SDGsの開発目標17項目内容はさらに,国際協力・共同,生命・健康,食糧・緑化,低炭素・環境保全,そして平等・公正社会の5つにグループ化できる.すなわち,前者4つはまさに本会の世界的な活動を具体目標化したものである.また,バイオ戦略2019における今後の社会課題克服のキーワードは持続可能性,循環型社会,健康であり,これらの克服に不可欠の手段はバイオテクノロジー,再生可能な生物資源およびそれらの廃棄物を利活用したイノベーションとされる.さらにその先に持続可能な生産と循環によるSociety 5.0の実現を掲げ,想定されるのはバイオファースト発想,バイオコミュニティ形成,バイオデータ駆動を3つの要素とするバイオエコノミー社会である.当然ながらここでも本会が先頭を切って開拓すべき方向性が打ち出されている.

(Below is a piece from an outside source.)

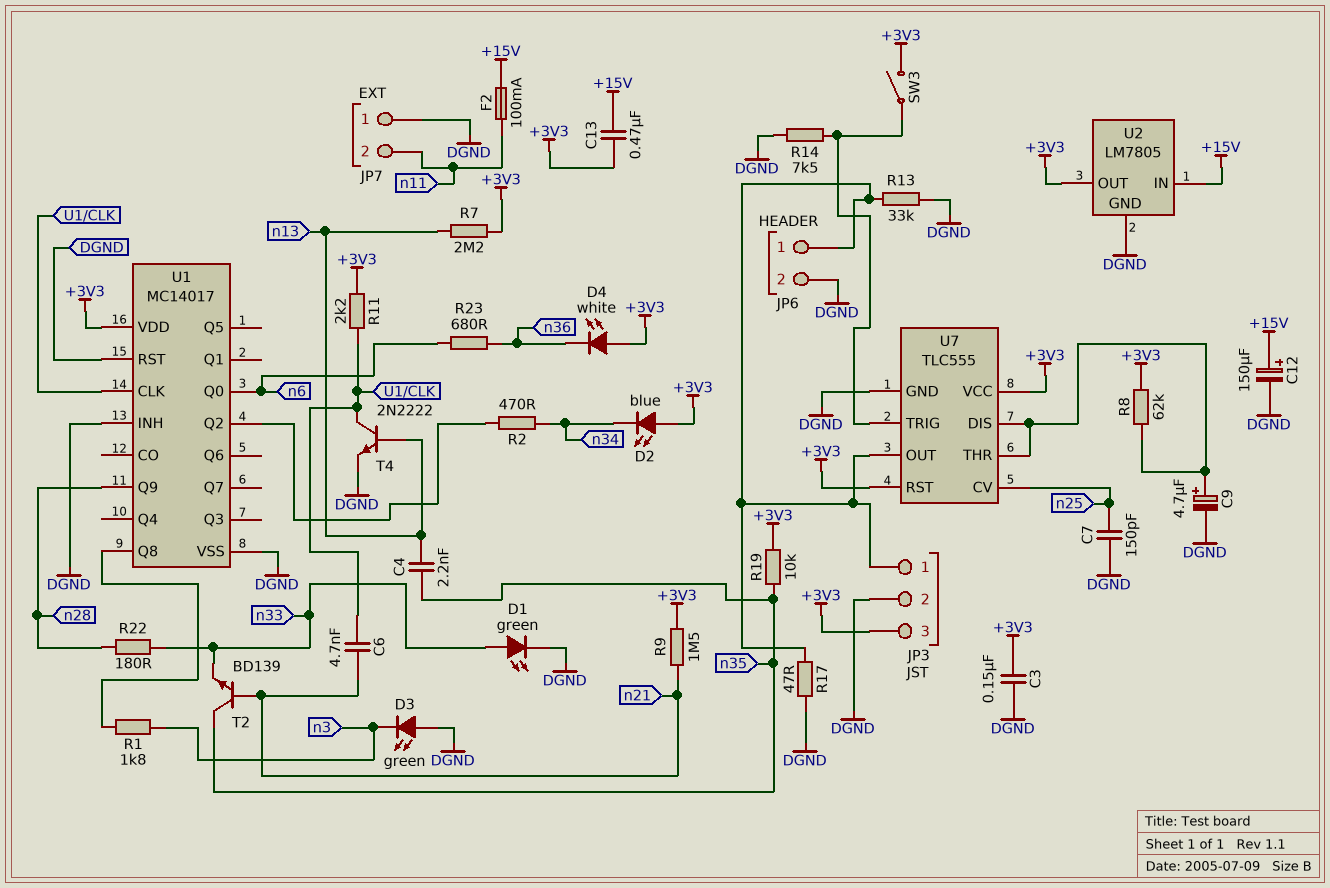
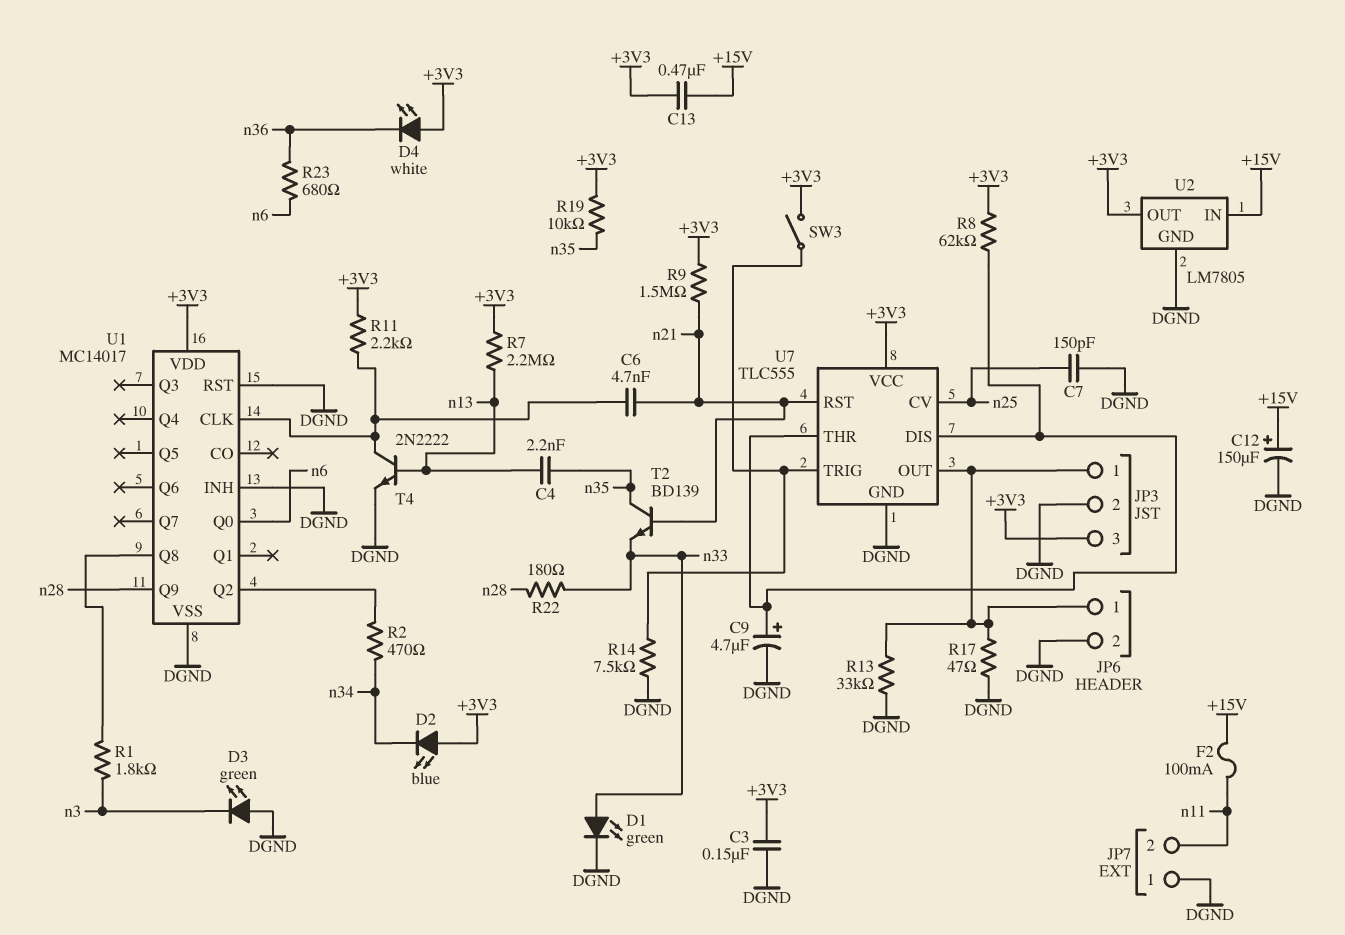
U7 pin RST: +3V3 -> n21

「バイオエコノミー」の骨格の一つはバイオマスを原料とし食糧,化成品,燃料などを総合生産するバイオリファイナリーである.太陽エネルギーの1/1000が光合成に利用され,その1/50を人類が食料利用している.数字の上からはこのエネルギーとバイオマスを有効・循環利用すれば,現化石資源消費量の相当部分をカバーできる.バイオマスは燃料にしろ化成品にしろ発生するCO2が2~3年の滞留期間で再固定・循環するので「カーボンニュートラル」という特性が与えられる.もちろん化石資源からの完全な脱却は遠い目標で,代替目標を引き上げていくためには,林産資源を戦略的バイオマスと明確に位置づける一方,糖質や脂質バイオマスはアジアを含む世界的視点で共同開発する戦略が必要であろう.そのうえで,わが国の食・飼料自給率が3割前後と低いことは,相当量のバイオマスの国内移入を意味している.わが国はバイオマス輸入大国であり,これらに含まれる炭素以外の元素を考えたとき,レアメタルの「都市鉱山」的な概念の導入も望まれる.たとえば,バイオマスにはマテリアル利用した後にエネルギー利用する燃料物質の貯蔵,運搬体の位置づけもある.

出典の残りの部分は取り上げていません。